Altitude long ago won the Airspeed vs. Altitude battle as the school solution for general aviation safety. This ushered in the two biggest probable causes in GA fatalities: unnecessary steep climb and the obsession with maintaining altitude in all maneuvering including low altitude maneuvering. "Vx or Vy as appropriate," which has mission drifted to mean always appropriate, assumes getting up to 1.000' quickly is safer than just topping the obstacle at the fastest airspeed possible. The result is that we have low time students and low time instructors mushing or stalling at 200' AGL a thousand feet down a long runway with a simulated 50' obstacle. Worse, we have indoctrinated the dangerous concept that getting up fast, and at Vy, is the safest technique. And the ACS indoctrination that we pull back on the stick in all turns develops very dangerous muscle memory.

Energy management has won a major milestone getting ACS to change to "acceleration in ground effect to Vx or Vy a appropriate. The problem now is that in 999 of 1.000 takeoffs tremendous extra energy is rejected by pitching to Vx or Vy thousands of runway feet before necessary to just clear the obstacles with the outcome of the maneuver never being in doubt. Rejecting this additional free, but not recoverable OGE, energy results in fatalities. DA makes this energy management failure even more deadly.

Once well over the obstacle, if any, the ACS indoctrination to remain at Vy, to remain on the razors edge, to continue seeking the bullet with our name on it, is deadly. The indoctrination that holding Vy pitch attitude is mathematically going to result in continuous Vy airspeed does not hold up in the natural world.

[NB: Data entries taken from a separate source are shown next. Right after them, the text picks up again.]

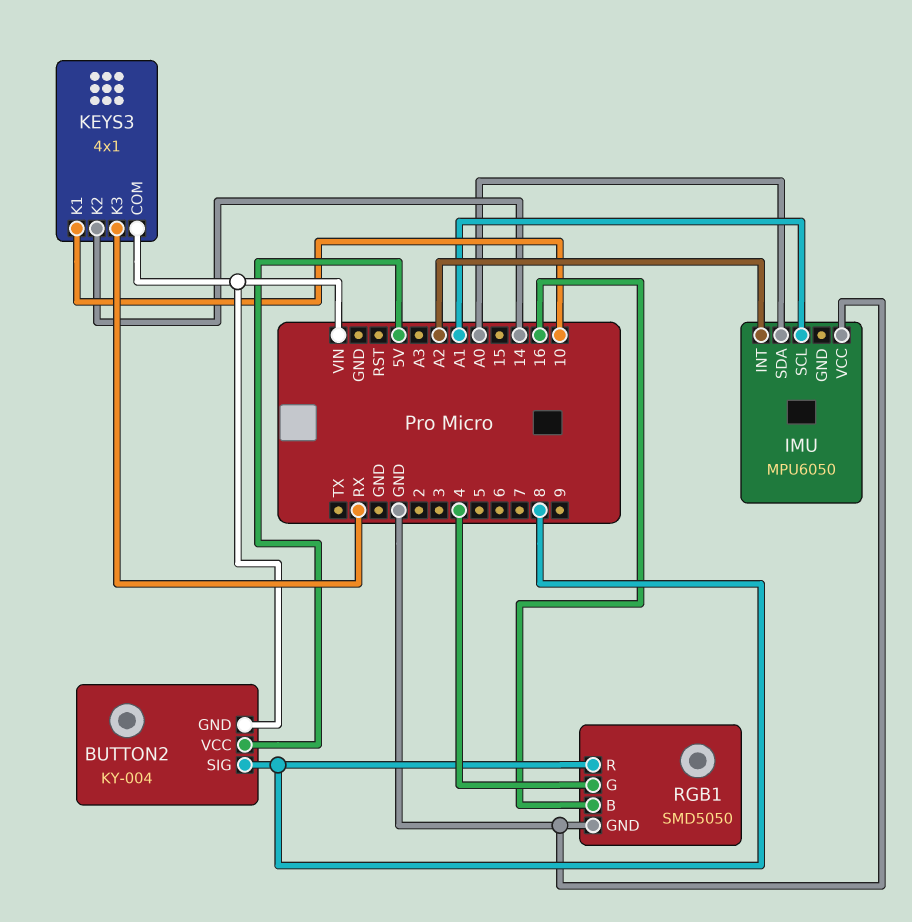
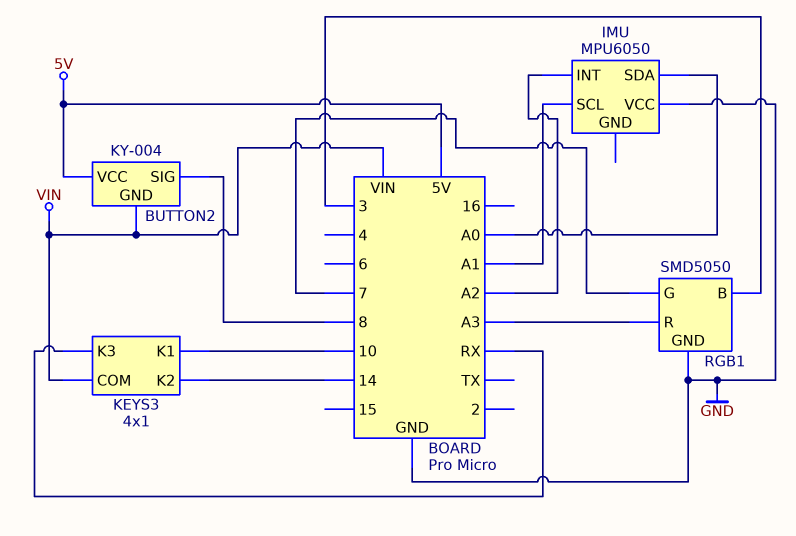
RGB1 pin B: 16 -> 3
RGB1 pin G: 4 -> 7
RGB1 pin R: 8 -> A3

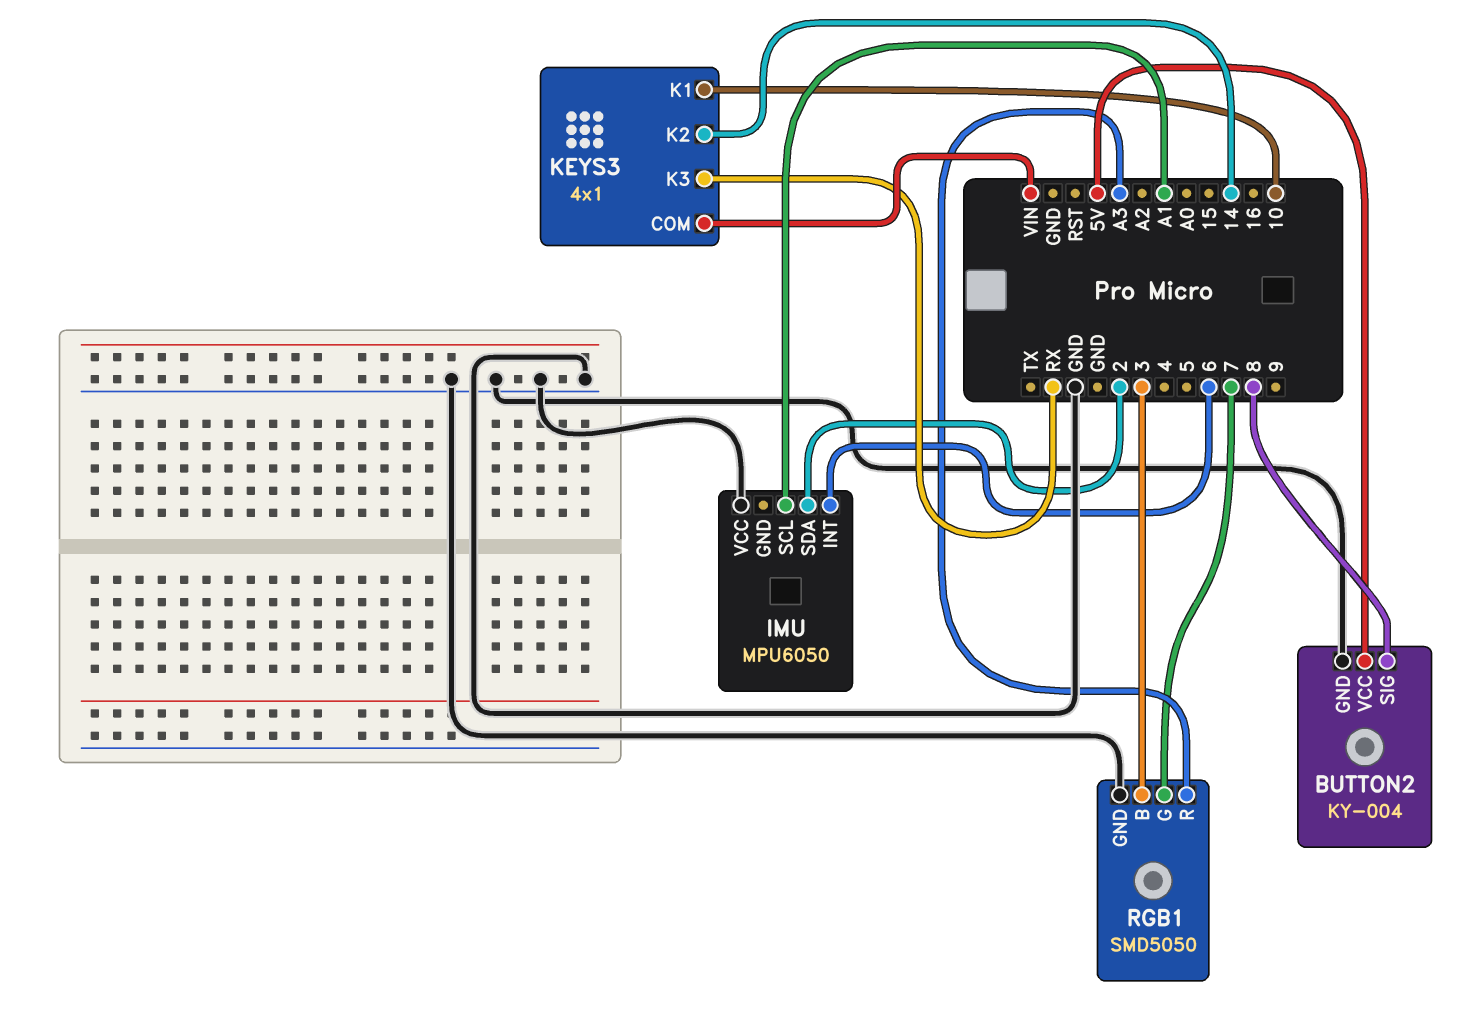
BUTTON2 pin GND: VIN -> GND
IMU pin INT: A2 -> 6
IMU pin SDA: A0 -> 2

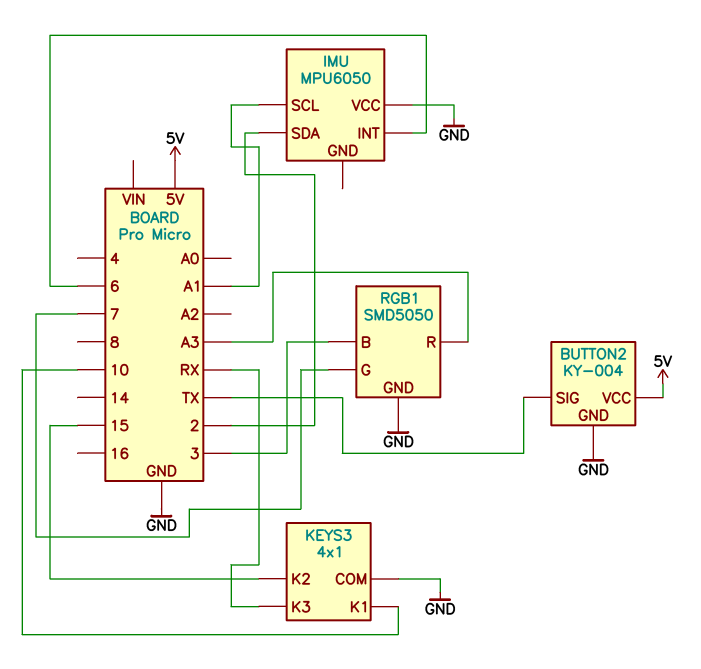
BUTTON2 pin SIG: 8 -> TX
KEYS3 pin COM: VIN -> GND
KEYS3 pin K2: 14 -> 15

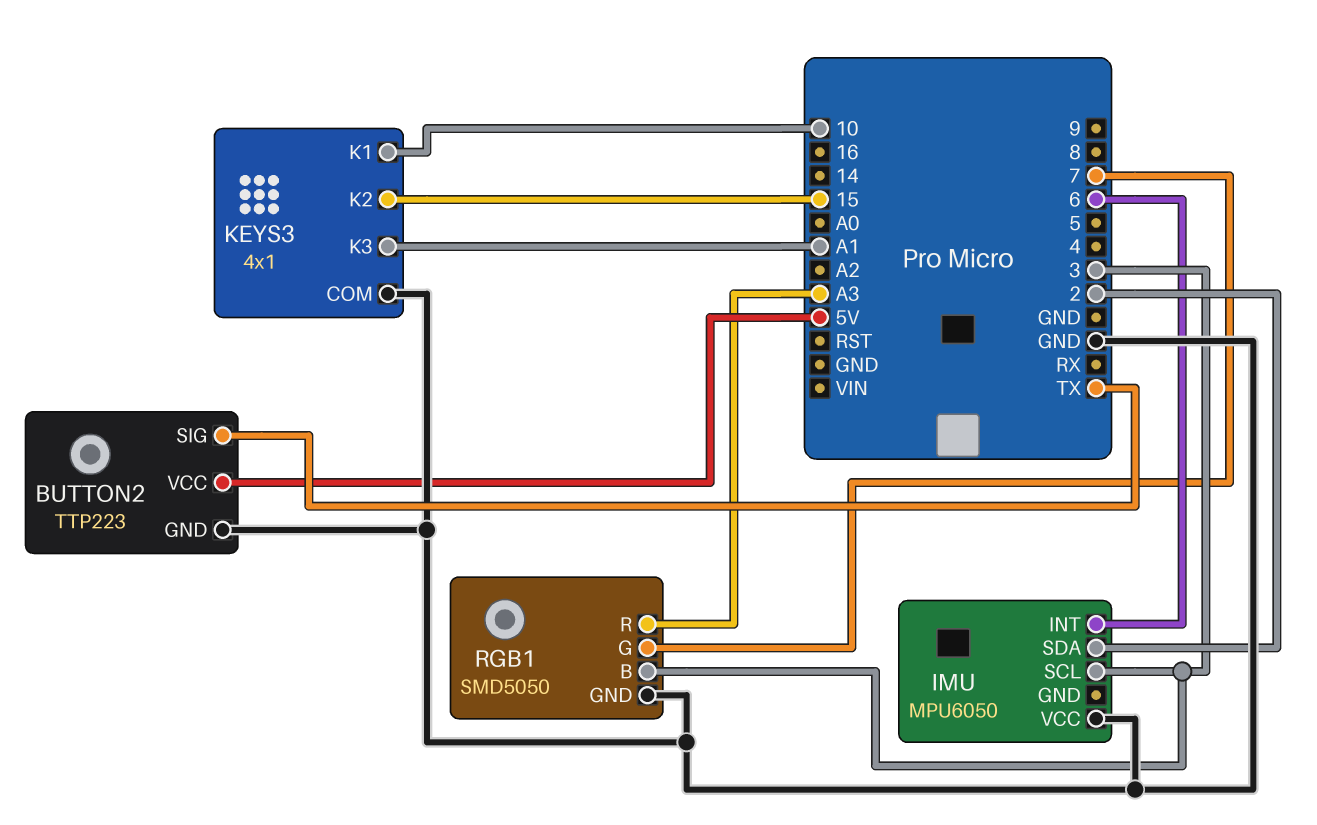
BUTTON2: KY-004 -> TTP223
IMU pin SCL: A1 -> 3
KEYS3 pin K3: RX -> A1

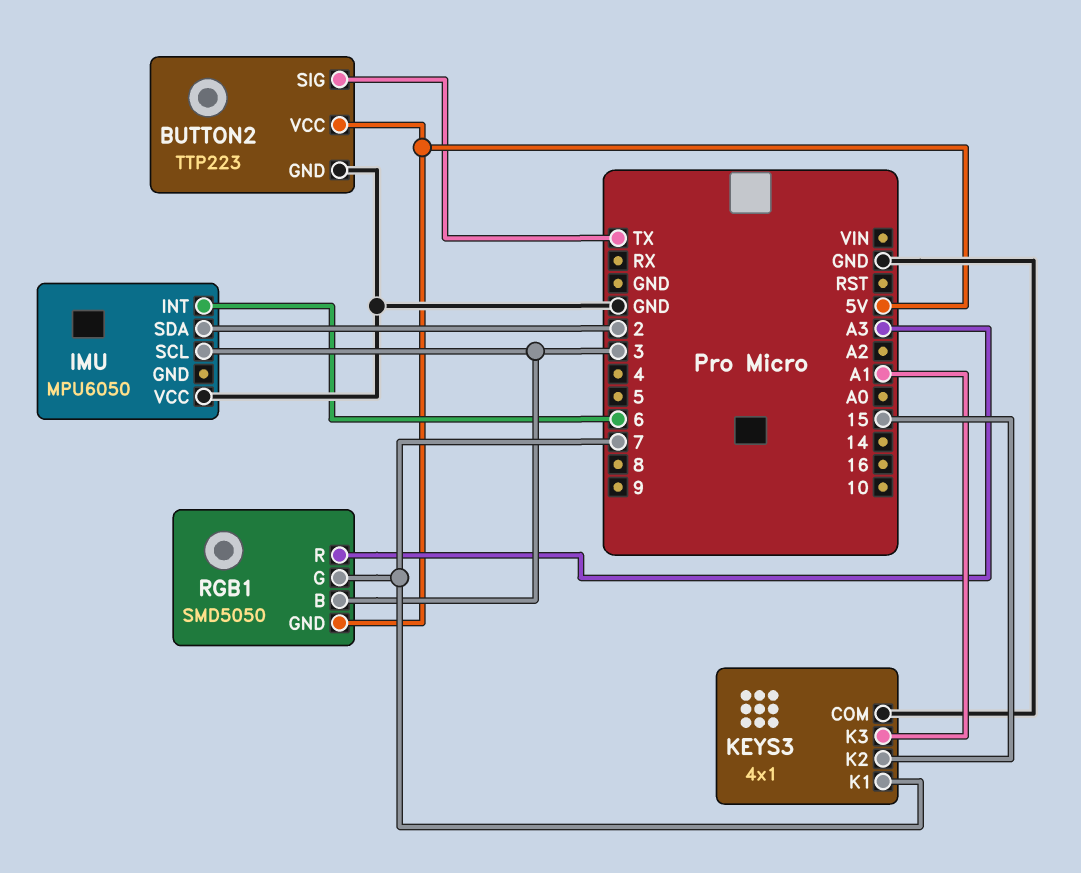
KEYS3 pin K1: 10 -> 7
RGB1 pin GND: GND -> 5V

The airspeed vs. altitude argument is about energy management and is evenly balanced in mathematical theory. Airspeed is altitude and altitude is airspeed, the law of the roller coaster. The real life problem with the potential energy of altitude is that it takes good pilots a thousand feet of it to recover from inadvertent stall. Stall results from pulling back on the stick to go up or remain at altitude in a turn. Airspeed must be traded. Lack of airspeed to trade, while low, is deadly. When altitude is more important than airspeed, and we are below 1,000' AGL, we are in grave danger. We are operating under the wrong orientation and indoctrination for this environment so necessary for takeoff and landing. DANGER, wrong orientation/indoctrination.

So it seems logical that altitude is superior, safety wise, to airspeed above 1,000' AGL. This is appropriate high altitude orientation/indoctrination. It also seems logical, and fatalities confirm it, that airspeed is superior to altitude below 1,000' AGL. This is appropriate low altitude orientation/indoctrination. In the interest of safety, instructors let's orient/indoctrinate both ways. High flight is only possible after sufficient airspeed to not stall in the first one thousand feet. Those with the influence to establish orientation and to indoctrinate need to have situational awareness both high and low.

Optimism: There are things out there that we can do something about. Things like when low do not pull back on the stick as default for any maneuver. First establish zoom reserve in the form of airspeed.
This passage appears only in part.